Homeowners policies have a set dollar amount for the limit of personal property they will pay to replace in the event of a claim. This limit applies to normal household items such as clothing, electronics, decorations, cooking supplies, and more. If the homeowner owns items that are more exclusive or less commonly owned, they will need to take certain procedures to be sure that these items are covered properly

High-value items or items with significant rarity or sentimental value will need to be handled with care when insuring them. If we don’t take the time to get these belongings insured properly, we could end up with a payout that is far too small to recover or replace the items that were lost. Homeowners insurance policies typically have sub-limits that will come into play if the homeowner is to file a claim regarding any jewelry, firearms, art, collectibles, or other high-value items. This means that even if you have an engagement ring valued at $10,000, you may end up collecting $1,500 for it if there is a loss. Naturally, this does not sound fair or favorable. There are two main ways that we can insure our high-value items to prevent this from happening: 1) Listing these items as Scheduled Personal Property on the homeowners policy, or 2) placing the items on a separate policy known as a Personal Articles Floater.
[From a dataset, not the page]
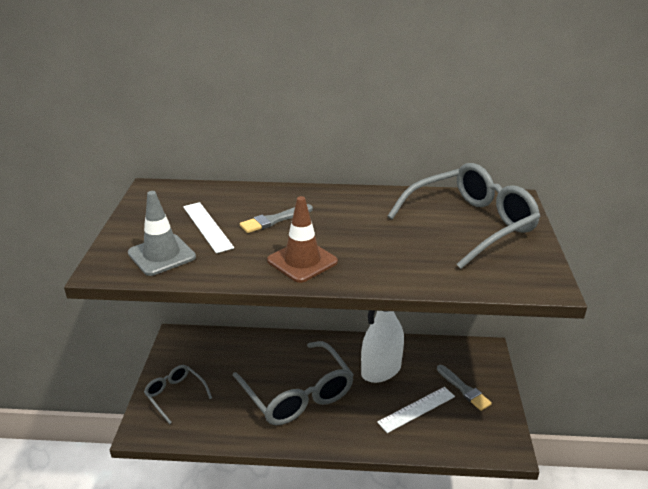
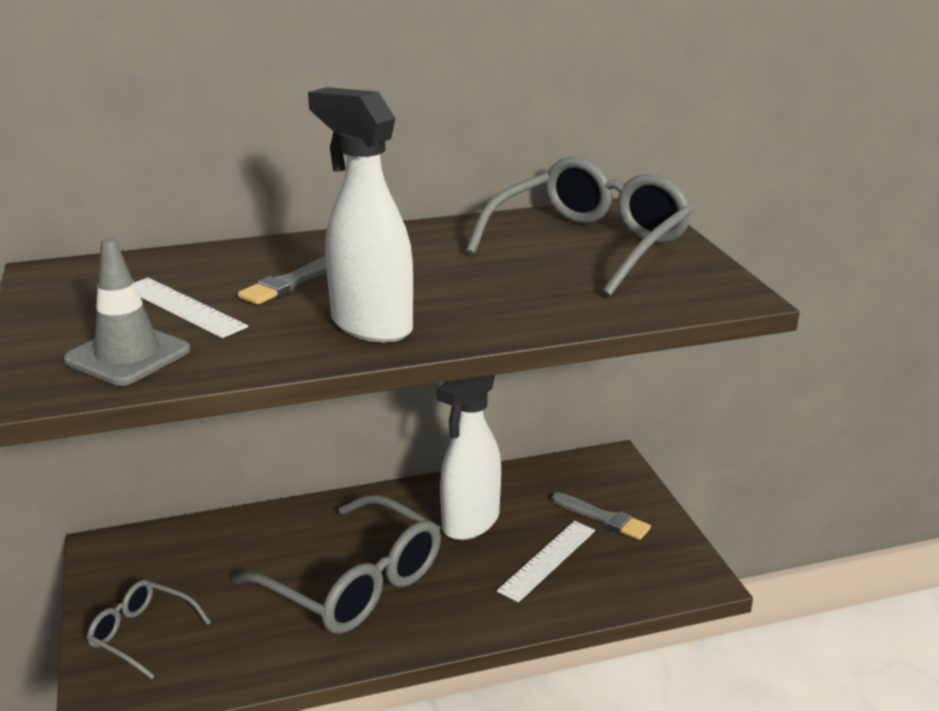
camera: 20 degrees left, 5 degrees down
(302, 261) = (370, 325): brown traffic cone -> white spray bottle

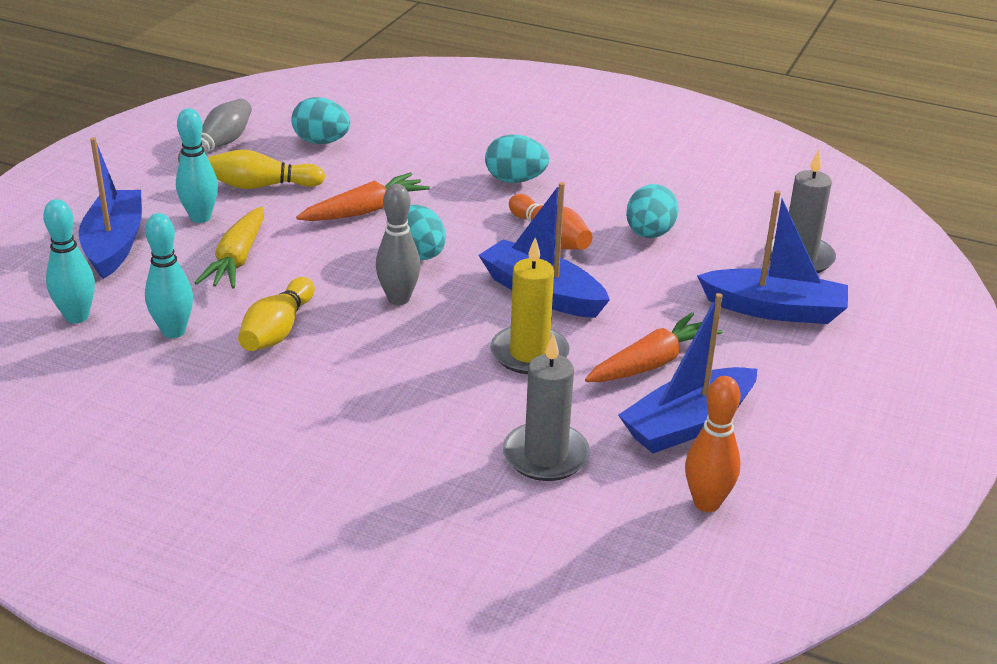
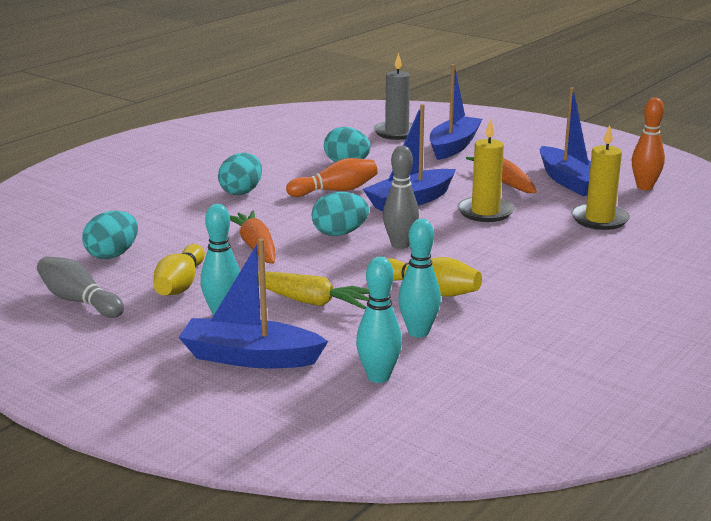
camera: 75 degrees left, 10 degrees down
(545, 456) = (599, 219): grey candle -> yellow candle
Scheduling Personal Property on your Homeowners Policy
Scheduling personal property is a process that entails adding high-value items to a homeowners policy. Remember, a normal homeowners policy will have sub-limits that limit the amount of payout that can be received from the insurance company when it comes to specific items. You do have the option to add or “schedule” each high-value item as a line item on the policy with the monetary value listed with it. This will result in an increase in the premium for making this endorsement, but the listed item will be exempt from the sub-limit and will be replaced at the listed amount. Some folks prefer to choose this option for simplicity’s sake. Having the items added right onto the homeowners policy eliminates the need for separate policies and claims if something happens. This is also the most price-efficient option.

Personal Articles Floater
A personal articles floater, or PAF, is a standalone policy that is completely separate from a homeowners policy. These policies do roughly the same job as scheduling personal property but separates the items from the homeowners policy completely. This method of protecting high-value items has one slight drawback. If someone opts into this method, they have to attain and maintain two separate policies as opposed to having it all lumped together in one place. This can also lead to a slightly more tedious claims process if something happens that affects the home and the high-value items. While this is true, there are many upsides to using this method of protection. One of the possible benefits is the separation of claims. When it comes to insurance, the fewer claims you have, the better. Insurance companies can adjust your rate based on your claim filing history and frequency. If your high-value items are listed on your homeowners policy as scheduled personal property, any claim created in relation to that item will show up as a homeowners claim, impacting your rates for homeowners insurance in the future. If the items are on their own policy, the claims will not be counted as homeowners claims. In addition to this, personal article floater policies typically have awesome coverage options:

  • Typically come standard with a $0 deductible
  • Coverage is broader including things like worldwide coverage and coverage for the mysterious disappearance of the item
  • There will always be a guaranteed value or agreed-upon payout amount in the case that the policy needs to be used.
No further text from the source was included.